白い指先が、氷のかけらをつまんだ。そのまま、男の口元へ差し出して、無言のうちに「あーん」を促す。
相手が拒まなければ、女の指はかけらを彼の口の中へ滑り込ませ、ついでのように舌先を擽り撫でて出て行くだろう。

「黒髪の女に痛い目に遭わされないように、くれぐれも気をつけて。……今夜はこれで失礼するわね。
祝杯のおすそ分け、ごちそうさま。近いうちに連絡させていただくわ、いい?」

カーレル > 彼女との会話のやり取りも次第に慣れてきたように思える
しかしそう思わせる事が彼女の手管なのか、自分にはハッキリとした事は判らない

身体の内に宿した精霊がやけにざわめくのは好奇心からなのか、それとも身の危険を感じてなのか
どちらとも言葉を持たぬ精霊に確認する術は無かったが、命の危険を感じるほどであれば、
此方の身体の支配を奪うようなことまでやらかすのだから、それ程、危機的状況というわけではないだろう
そういう点では相手が誰であろうと身の内から危機を知らせてくれるのだから便利である

「そん時は誠意は金額で見せてくれると嬉しいねマダム」

軽口でそんな風に返せば、彼女が摘んだ氷の欠片が口元に
突然のことであったから、反射的に口を開いてしまえば、欠片を放り込まれ舌先を白い指先が撫でていく
ほっそりとした指先を、唇で捕まえてやろうとも思ったがそう思った時には舌から指先が離れていく
…こういう所が女手一つで身を立ててきた所以ではないだろうか?

「女に痛い目に合わされるんなら構わないけどね…笑ってられるうちは
 ………どうぞ、ご贔屓に。おやすみマダム、良い夜を」

去っていく彼女に挨拶をして
彼女の背後にいたであろう護衛の面々達にもふわっ、と軽く手を上げて挨拶を
彼女たちが去っていくのを見送ってから、スツールから立ち上がれば軽く伸びをして
バーテンダーにご馳走様、と一言伝えれば、人々の雑踏の中に溶け込むように姿を消した

ルドミラ > 口の中へ滑り込ませた氷のかけらは舌の上で溶けきることはなく、小さくなりながら冷たく男の喉の奥へ落ちてゆく。
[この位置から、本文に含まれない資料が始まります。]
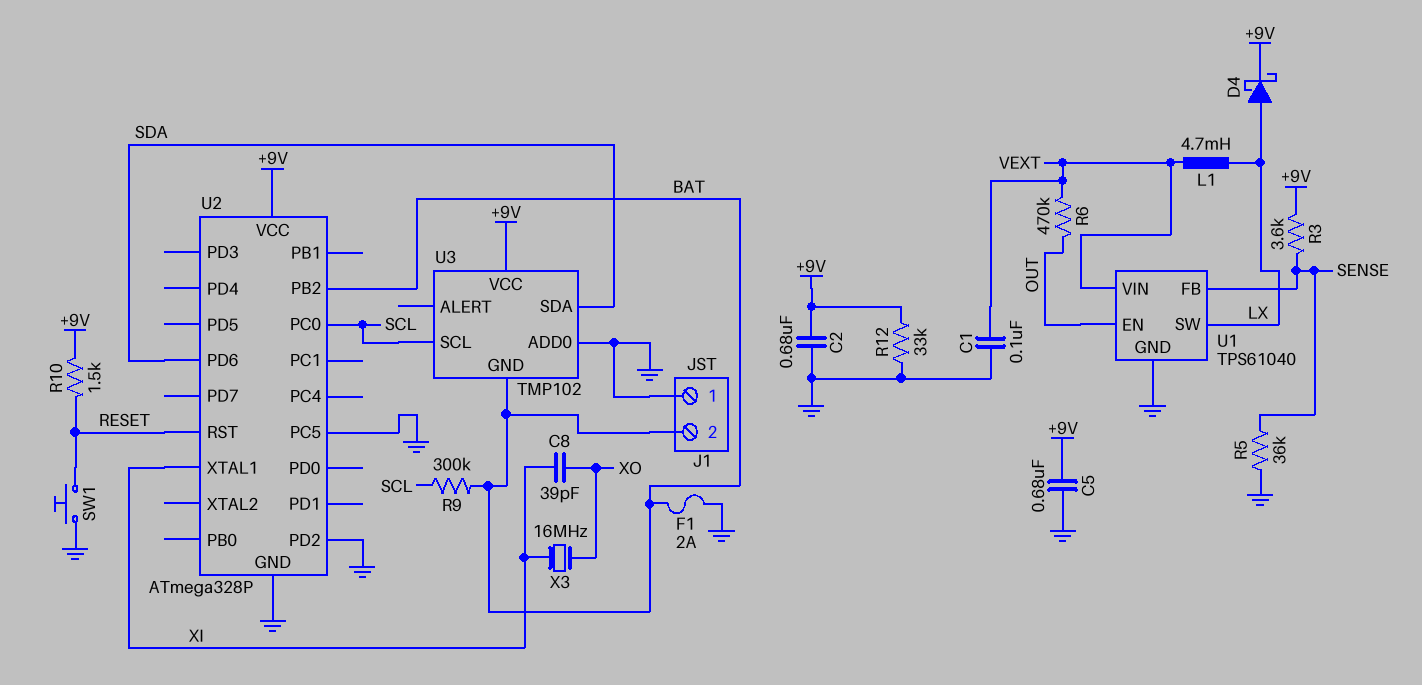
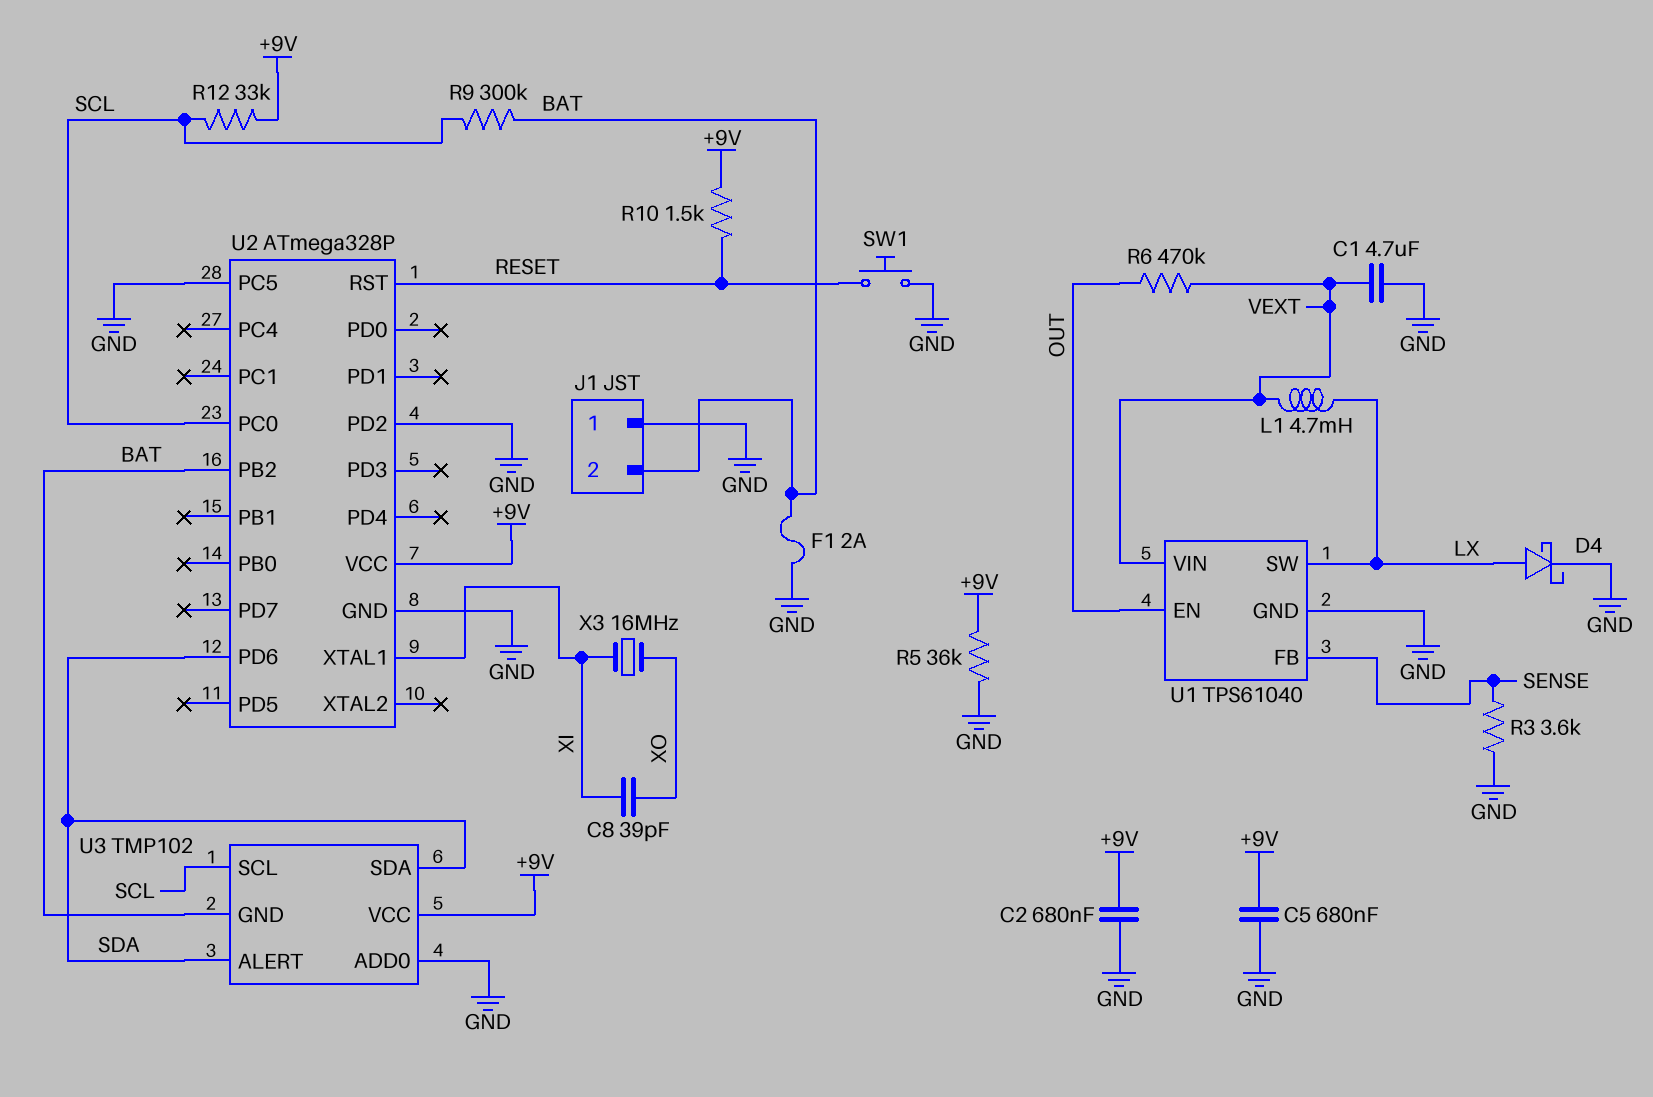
C1: 100nF (GND, VEXT) -> 4.7uF (GND, VEXT)
D4: schottky (A LX, K +9V) -> schottky (A LX, K GND)
R3: 3.6k (+9V, SENSE) -> 3.6k (GND, SENSE)
R5: 36k (GND, SENSE) -> 36k (+9V, GND)
R12: 33k (+9V, GND) -> 33k (+9V, SCL)
U3 pin ALERT: none -> SDA

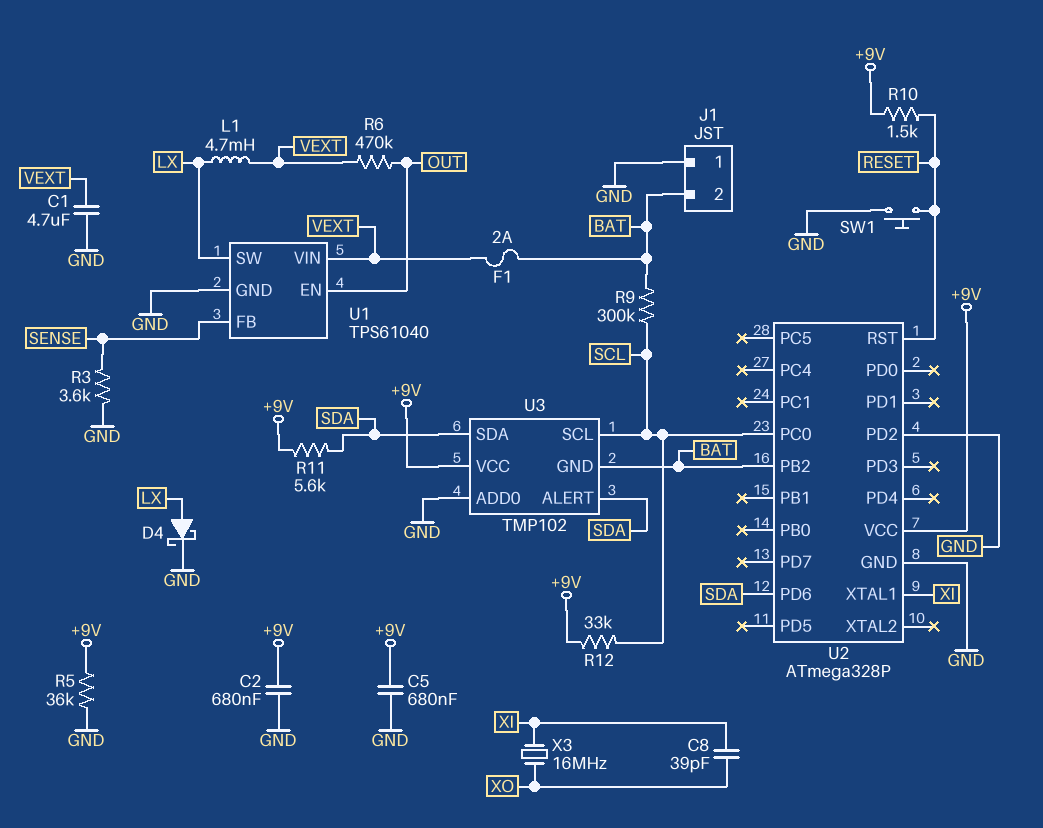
F1: 2A (BAT, GND) -> 2A (BAT, VEXT)
R11: none -> 5.6k (+9V, SDA)
U2 pin PC5: GND -> none

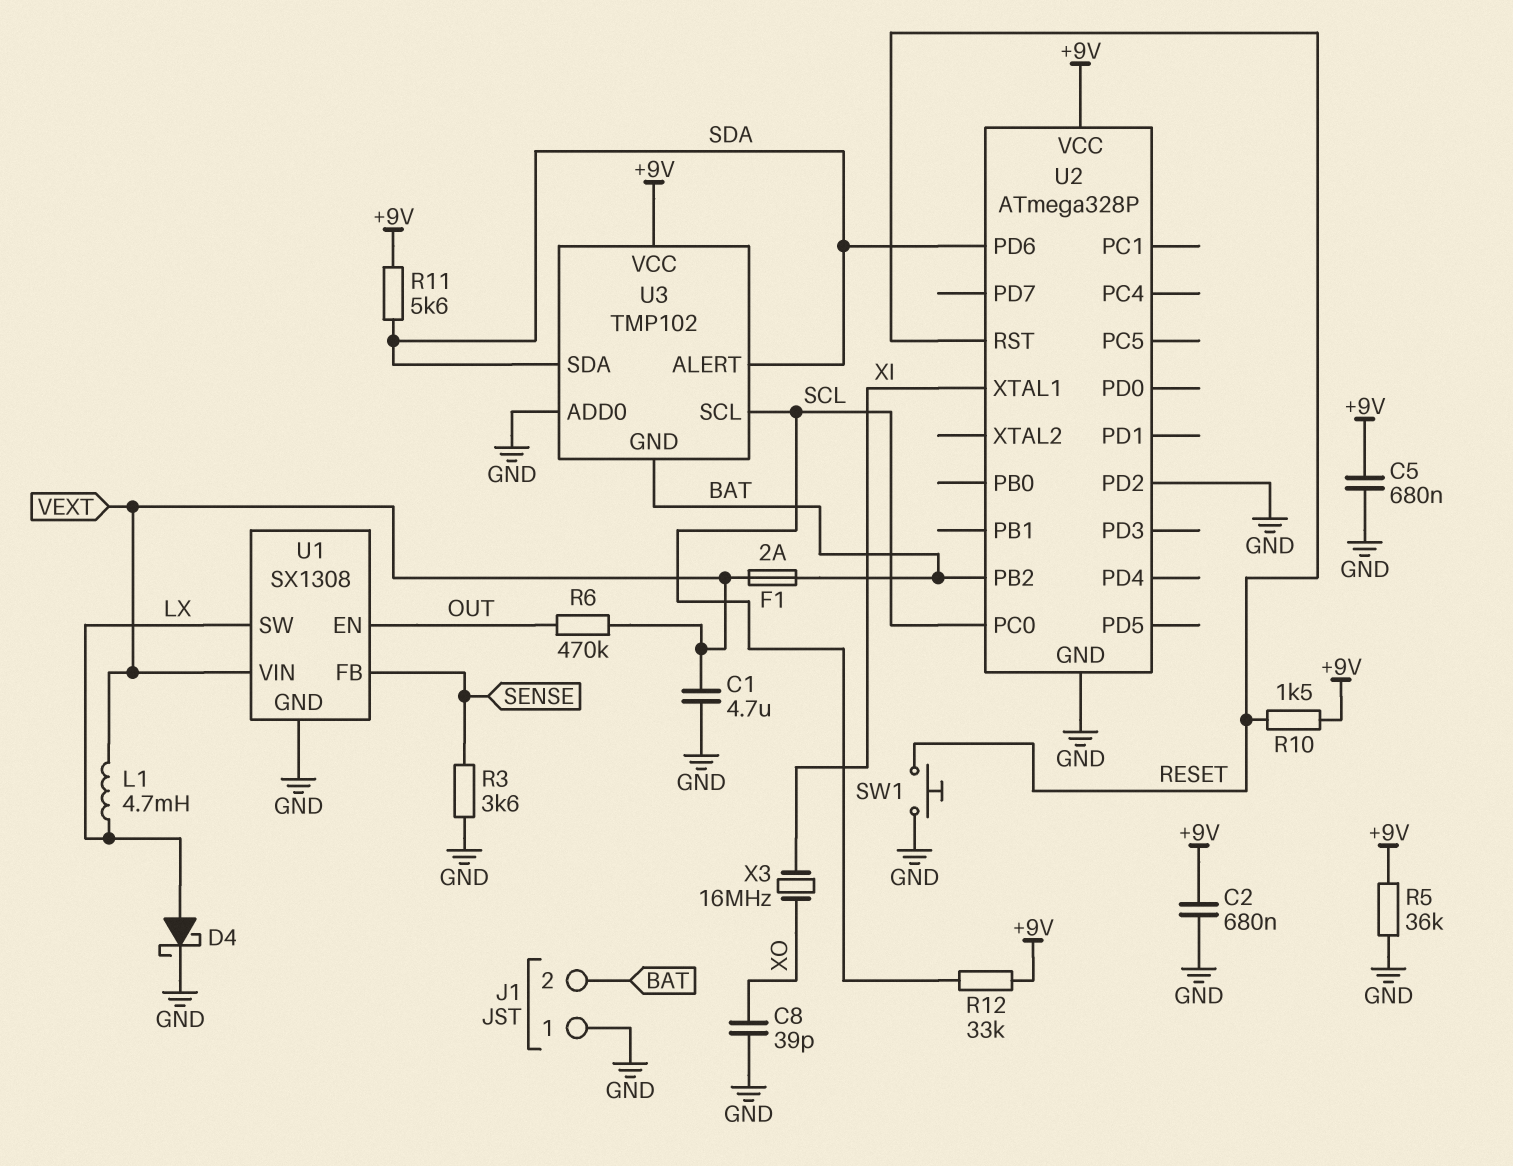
C8: 39pF (XI, XO) -> 39pF (GND, XO)
R9: 300k (BAT, SCL) -> none
U1: TPS61040 -> SX1308

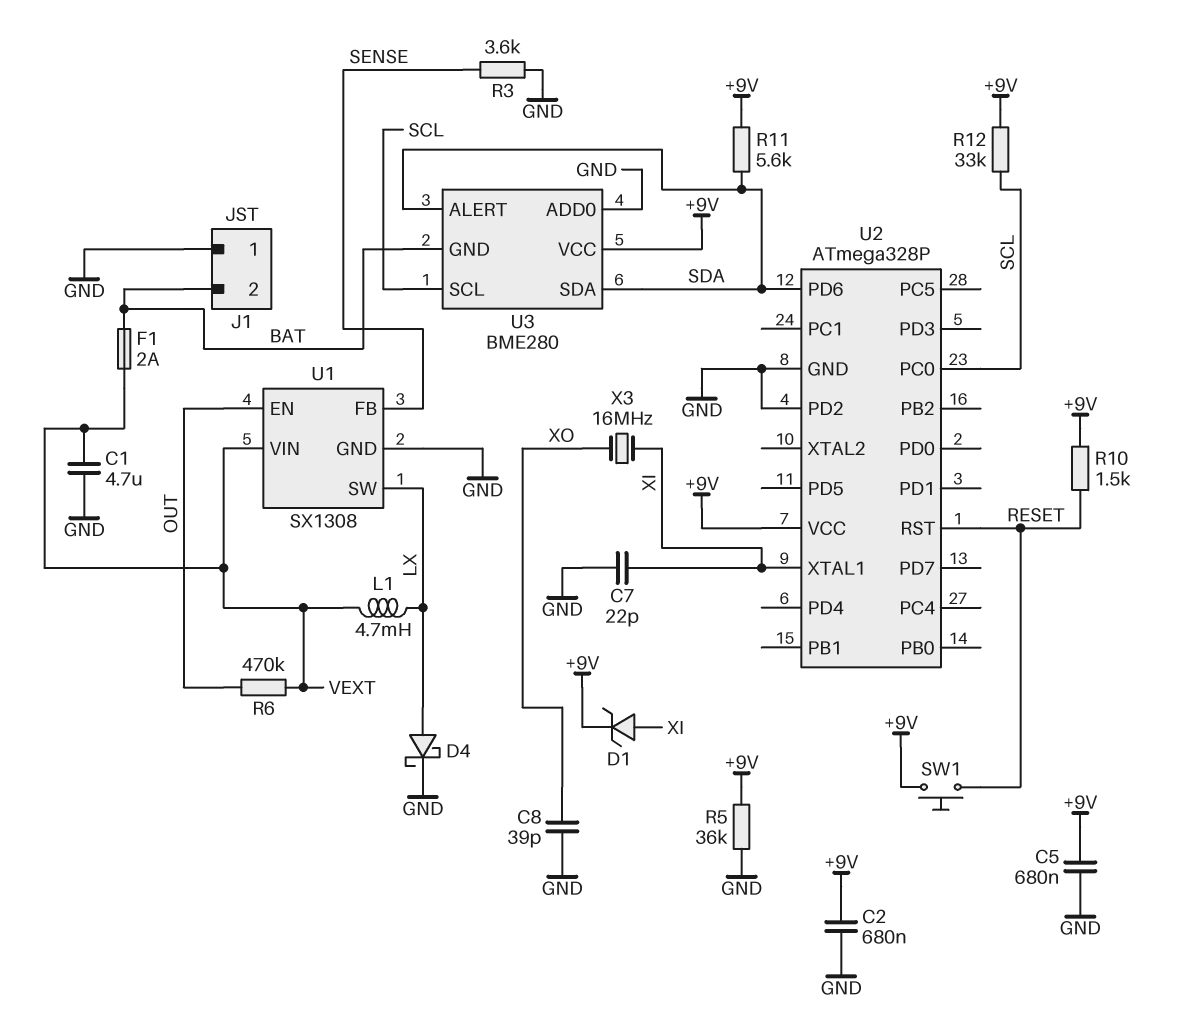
C7: none -> 22pF (GND, XI)
D1: none -> zener (A XI, K +9V)
SW1: button (GND, RESET) -> button (+9V, RESET)
U2 pin PB2: BAT -> none
U3: TMP102 -> BME280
その濡れた唇に絡んだ水の雫に視線を当てていたのも、そう長いことではなく。また元どおり、女主人は柔和そのものの顔つきに戻り、

「おやすみなさい、カーレル。あなたもよい夜を。
ええ、この次は報酬と、味のしないお酒よりもっと酔える何かをお約束するわ」

女主人が席を立つと同時、背後で待機していた護衛たちが出立の準備をする気配。
それじゃ、と一度肩越しに振り返って最後の挨拶をすると、ほのかな香水の残り香だけを置いて、もう後は振り返らない。
ほとんど上下動のない、滑るような歩き方で。
黒づくめの後ろ姿は、護衛の男たちとともにカジノの雑踏の向こう側へ。

ご案内:「港湾都市ダイラス “ハイブラゼール”」からルドミラさんが去りました。
ご案内:「港湾都市ダイラス “ハイブラゼール”」からカーレルさんが去りました。